Upright Adjustment with Graph Convolutional Networks

Abstract

We present a novel method for the upright adjustment of 360^∘ images. Our network consists of two modules, which are a convolutional neural network (CNN) and a graph convolutional network (GCN). The input 360^∘ images is processed with the CNN for visual feature extraction, and the extracted feature map is converted into a graph that finds a spherical representation of the input. We also introduce a novel loss function to address the issue of discrete probability distributions defined on the surface of a sphere. Experimental results demonstrate that our method outperforms fully connected-based methods.

Index Terms— Upright adjustment, Graph convolution

1 Introduction

A 360^∘ image covers 180^∘ of vertical field of view (FoV) and 360^∘ of horizontal FoV. One of the distinguishing features of a 360^∘ image is to preserve the image information in every direction. To exploit this advantageous feature, 360^∘ images are used in popular online platforms such as YouTube and Facebook, which have widely started supporting 360^∘ images or videos [1]. However, when a 360^∘ image is captured by an amateur without using any specialized instruments for stabilization (e.g., tripod), the 360^∘ image obtained as the output can display slanted objects and wavy horizons due to camera tilts and rolls, as shown in the image on the left of Fig.1. If a user views this image using a head-mount display (HMD), he/she is likely to feel falling down or leaning backward. This not only diminishes the quality of the virtual reality (VR) experience but can also lead to the user feeling sick. The upright adjustment aims to compensate for these tilts and rolls and recover the straight version of the relatively inclined image [2].

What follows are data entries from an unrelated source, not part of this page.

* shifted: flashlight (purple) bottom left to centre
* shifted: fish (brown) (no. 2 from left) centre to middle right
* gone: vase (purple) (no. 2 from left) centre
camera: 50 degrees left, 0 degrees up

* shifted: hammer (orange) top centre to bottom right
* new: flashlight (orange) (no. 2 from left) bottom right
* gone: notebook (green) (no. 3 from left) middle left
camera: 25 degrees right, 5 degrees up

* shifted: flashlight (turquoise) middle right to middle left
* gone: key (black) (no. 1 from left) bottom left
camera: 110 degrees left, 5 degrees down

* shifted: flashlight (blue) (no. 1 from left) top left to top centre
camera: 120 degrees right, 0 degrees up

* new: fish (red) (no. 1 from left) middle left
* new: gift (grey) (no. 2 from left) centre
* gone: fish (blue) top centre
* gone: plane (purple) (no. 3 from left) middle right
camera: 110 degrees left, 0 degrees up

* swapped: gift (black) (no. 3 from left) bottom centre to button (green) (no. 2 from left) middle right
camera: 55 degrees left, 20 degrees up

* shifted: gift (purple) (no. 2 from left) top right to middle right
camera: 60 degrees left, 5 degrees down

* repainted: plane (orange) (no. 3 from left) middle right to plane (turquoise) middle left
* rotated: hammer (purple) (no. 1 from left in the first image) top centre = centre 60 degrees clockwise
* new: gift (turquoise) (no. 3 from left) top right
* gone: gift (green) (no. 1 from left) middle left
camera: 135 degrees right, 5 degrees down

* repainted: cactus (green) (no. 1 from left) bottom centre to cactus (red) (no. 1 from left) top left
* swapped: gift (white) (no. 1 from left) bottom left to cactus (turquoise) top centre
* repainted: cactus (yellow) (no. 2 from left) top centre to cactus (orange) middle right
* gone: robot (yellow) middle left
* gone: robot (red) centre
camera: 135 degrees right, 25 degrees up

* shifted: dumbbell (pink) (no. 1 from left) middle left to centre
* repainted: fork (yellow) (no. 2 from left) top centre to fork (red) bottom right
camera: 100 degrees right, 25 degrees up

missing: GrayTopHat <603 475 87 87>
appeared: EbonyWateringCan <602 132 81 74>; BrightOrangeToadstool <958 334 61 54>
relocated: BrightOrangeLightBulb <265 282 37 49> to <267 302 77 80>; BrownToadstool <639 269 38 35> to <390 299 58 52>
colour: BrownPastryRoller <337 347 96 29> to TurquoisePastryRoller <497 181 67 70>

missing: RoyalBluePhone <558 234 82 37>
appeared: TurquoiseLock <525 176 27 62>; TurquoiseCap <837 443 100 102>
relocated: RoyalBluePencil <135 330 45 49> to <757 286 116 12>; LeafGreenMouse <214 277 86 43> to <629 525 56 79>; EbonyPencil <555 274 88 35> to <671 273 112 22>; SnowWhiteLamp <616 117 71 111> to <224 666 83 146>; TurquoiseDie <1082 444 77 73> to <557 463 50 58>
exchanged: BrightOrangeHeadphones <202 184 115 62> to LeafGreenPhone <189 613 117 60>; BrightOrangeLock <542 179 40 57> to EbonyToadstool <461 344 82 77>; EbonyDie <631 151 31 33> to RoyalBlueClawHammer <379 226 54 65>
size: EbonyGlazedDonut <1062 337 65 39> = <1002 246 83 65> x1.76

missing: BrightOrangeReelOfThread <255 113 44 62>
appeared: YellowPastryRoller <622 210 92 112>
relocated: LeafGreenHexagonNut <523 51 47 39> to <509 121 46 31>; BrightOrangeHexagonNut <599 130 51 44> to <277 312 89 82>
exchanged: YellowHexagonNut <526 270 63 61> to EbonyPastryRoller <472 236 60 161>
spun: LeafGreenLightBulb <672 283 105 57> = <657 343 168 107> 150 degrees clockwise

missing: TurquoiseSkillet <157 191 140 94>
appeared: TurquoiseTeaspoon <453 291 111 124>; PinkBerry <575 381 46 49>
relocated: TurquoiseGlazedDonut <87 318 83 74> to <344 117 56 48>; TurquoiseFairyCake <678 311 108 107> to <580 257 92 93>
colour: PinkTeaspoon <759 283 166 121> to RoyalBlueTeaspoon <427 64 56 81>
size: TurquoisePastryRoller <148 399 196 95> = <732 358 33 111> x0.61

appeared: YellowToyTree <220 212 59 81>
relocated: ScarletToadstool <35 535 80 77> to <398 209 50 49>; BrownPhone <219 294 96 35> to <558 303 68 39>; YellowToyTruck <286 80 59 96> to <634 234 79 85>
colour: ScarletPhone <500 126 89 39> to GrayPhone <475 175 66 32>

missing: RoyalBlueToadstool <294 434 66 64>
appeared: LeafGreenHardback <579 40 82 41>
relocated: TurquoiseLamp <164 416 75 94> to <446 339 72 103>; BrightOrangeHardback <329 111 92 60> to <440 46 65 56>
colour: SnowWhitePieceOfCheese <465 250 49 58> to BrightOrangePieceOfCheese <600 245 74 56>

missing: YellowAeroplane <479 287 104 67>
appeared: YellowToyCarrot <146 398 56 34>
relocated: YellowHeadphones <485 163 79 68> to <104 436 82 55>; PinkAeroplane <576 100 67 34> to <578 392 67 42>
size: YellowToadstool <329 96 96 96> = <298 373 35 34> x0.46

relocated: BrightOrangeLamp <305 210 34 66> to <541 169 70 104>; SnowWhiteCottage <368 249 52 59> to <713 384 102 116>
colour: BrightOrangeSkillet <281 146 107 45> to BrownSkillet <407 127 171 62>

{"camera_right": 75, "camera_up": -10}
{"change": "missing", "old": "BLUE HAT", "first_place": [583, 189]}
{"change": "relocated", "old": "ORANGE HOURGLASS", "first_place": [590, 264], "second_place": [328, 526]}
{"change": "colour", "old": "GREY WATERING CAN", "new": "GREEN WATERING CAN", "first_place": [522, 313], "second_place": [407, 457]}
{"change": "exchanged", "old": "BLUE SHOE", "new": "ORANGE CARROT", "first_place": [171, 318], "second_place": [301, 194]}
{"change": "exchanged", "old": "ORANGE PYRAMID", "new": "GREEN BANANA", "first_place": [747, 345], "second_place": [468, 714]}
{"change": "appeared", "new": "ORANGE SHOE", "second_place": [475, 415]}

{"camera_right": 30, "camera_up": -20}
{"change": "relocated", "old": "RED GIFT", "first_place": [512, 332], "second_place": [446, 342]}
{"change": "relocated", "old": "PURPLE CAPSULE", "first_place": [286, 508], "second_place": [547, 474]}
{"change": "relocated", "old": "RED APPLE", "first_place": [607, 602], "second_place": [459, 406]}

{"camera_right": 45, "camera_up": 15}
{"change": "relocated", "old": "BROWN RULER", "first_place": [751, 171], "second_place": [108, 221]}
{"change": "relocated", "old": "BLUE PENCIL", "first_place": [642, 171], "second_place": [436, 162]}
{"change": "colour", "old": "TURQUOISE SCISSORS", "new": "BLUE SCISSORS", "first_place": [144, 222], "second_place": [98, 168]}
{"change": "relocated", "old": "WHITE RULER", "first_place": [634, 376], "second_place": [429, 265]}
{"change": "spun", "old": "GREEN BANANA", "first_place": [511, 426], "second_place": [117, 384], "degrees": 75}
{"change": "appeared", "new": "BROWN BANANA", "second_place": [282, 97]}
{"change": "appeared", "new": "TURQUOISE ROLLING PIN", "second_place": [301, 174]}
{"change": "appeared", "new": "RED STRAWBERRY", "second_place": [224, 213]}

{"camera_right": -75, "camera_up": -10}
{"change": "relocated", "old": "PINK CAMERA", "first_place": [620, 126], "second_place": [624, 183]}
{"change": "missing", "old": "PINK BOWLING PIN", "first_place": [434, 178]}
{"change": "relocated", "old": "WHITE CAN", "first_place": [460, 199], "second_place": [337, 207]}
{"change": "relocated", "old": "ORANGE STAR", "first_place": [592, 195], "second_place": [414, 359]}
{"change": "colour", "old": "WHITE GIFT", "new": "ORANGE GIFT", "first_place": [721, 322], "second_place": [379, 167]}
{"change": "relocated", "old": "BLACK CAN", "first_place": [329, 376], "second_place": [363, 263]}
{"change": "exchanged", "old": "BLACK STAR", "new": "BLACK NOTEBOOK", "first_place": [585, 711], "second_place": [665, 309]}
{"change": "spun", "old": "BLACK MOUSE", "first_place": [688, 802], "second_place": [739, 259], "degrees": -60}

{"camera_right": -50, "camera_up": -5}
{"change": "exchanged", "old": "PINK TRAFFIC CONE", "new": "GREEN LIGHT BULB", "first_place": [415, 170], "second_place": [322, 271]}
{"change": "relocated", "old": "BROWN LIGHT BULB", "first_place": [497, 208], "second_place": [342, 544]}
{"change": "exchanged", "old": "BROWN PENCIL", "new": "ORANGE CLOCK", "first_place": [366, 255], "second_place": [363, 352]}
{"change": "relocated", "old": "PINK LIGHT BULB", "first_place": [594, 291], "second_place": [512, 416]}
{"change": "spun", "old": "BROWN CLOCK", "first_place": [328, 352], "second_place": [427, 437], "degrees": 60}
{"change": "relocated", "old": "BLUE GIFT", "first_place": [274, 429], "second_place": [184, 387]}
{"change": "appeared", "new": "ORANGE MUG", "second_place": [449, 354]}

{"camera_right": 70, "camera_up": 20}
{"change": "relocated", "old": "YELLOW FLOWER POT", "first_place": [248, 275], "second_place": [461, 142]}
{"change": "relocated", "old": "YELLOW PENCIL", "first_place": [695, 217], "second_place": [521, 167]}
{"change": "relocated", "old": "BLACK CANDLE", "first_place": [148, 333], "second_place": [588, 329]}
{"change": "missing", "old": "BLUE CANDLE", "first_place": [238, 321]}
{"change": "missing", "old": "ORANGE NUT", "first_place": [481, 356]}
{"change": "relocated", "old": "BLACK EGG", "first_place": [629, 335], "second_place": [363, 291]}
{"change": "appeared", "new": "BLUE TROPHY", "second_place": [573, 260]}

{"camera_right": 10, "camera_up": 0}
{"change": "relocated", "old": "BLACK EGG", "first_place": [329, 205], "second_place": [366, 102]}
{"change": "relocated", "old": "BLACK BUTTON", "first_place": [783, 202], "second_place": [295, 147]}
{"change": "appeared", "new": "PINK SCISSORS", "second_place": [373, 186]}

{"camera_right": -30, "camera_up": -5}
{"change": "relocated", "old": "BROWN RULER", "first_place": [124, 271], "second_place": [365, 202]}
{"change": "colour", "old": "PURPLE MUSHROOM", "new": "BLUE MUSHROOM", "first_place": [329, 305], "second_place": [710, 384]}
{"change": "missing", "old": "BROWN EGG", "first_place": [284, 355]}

Refer to caption — Fig. 1: Upright adjustment consisting of two steps. The first step is to estimate a North pole. Once the North pole is estimated, a rotation matrix $R$ that can map the estimated North pole to $(0,0,1)$ is left-multiplied to the input image. The left and right images represent the input and output, respectively.

Upright adjustment of 360^∘ images consists of two steps. The first step is to estimate a position of a North pole (i.e., the opposite direction of gravity). The second step is to apply a rotation matrix that can map the estimated North pole to $(0,0,1)$ . Fig.1 illustrates an example of the upright adjustment. Recently, few studies have been conducted on upright adjustment of 360^∘ images based on the deep learning algorithm [3, 4, 5] and have adopted the convolutional neural network (CNN), where the input is a regular grid 2D image. As the natural shape of a 360^∘ image is a sphere, each study suggests its own way to fit the 360^∘ image into a regular 2D grid image through projection methods or sampling FoV images.

In this paper, we investigate a way to process the 360^∘ image in its own natural shape (sphere). For processing of spherical data, we adopt the graph convolutional networks (GCN). We use the GCN in conjunction with a CNN module. The CNN module extracts visual representation from an input image and we convert this feature map into a graph that represents the sphere. Finally, the graph is processed by the GCN.

The main contributions of our method are three-fold.

•

We propose a network composed of the CNN and the GCN. The GCN module helps processing the input image in the form of a sphere.
•

We propose a new loss function. This loss function handles a position of the north pole in a probabilistic way. The loss function reduces a distance between the predicted probability to the ground truth probability of a position of the north pole.
•

We show that our network has reported more competitive result over the typical network composed of the CNN and fully connected layers. The advantages are rotation invariance, fast convergence and the performance.

2 Related Work

2.1 Upright Adjustment Methods

Feature-based algorithms: Feature-based algorithms follow several assumptions to determine features. For example, line-based algorithms [6] follow Atlanta world [7] or Manhattan world [8] assumptions and search for the vanishing point that is most likely in the opposite direction of sky. Another kind of feature-based algorithm is based on horizon search[9]. These algorithms assume that a clearly visible horizon exists in the image and try to find this horizon in the image.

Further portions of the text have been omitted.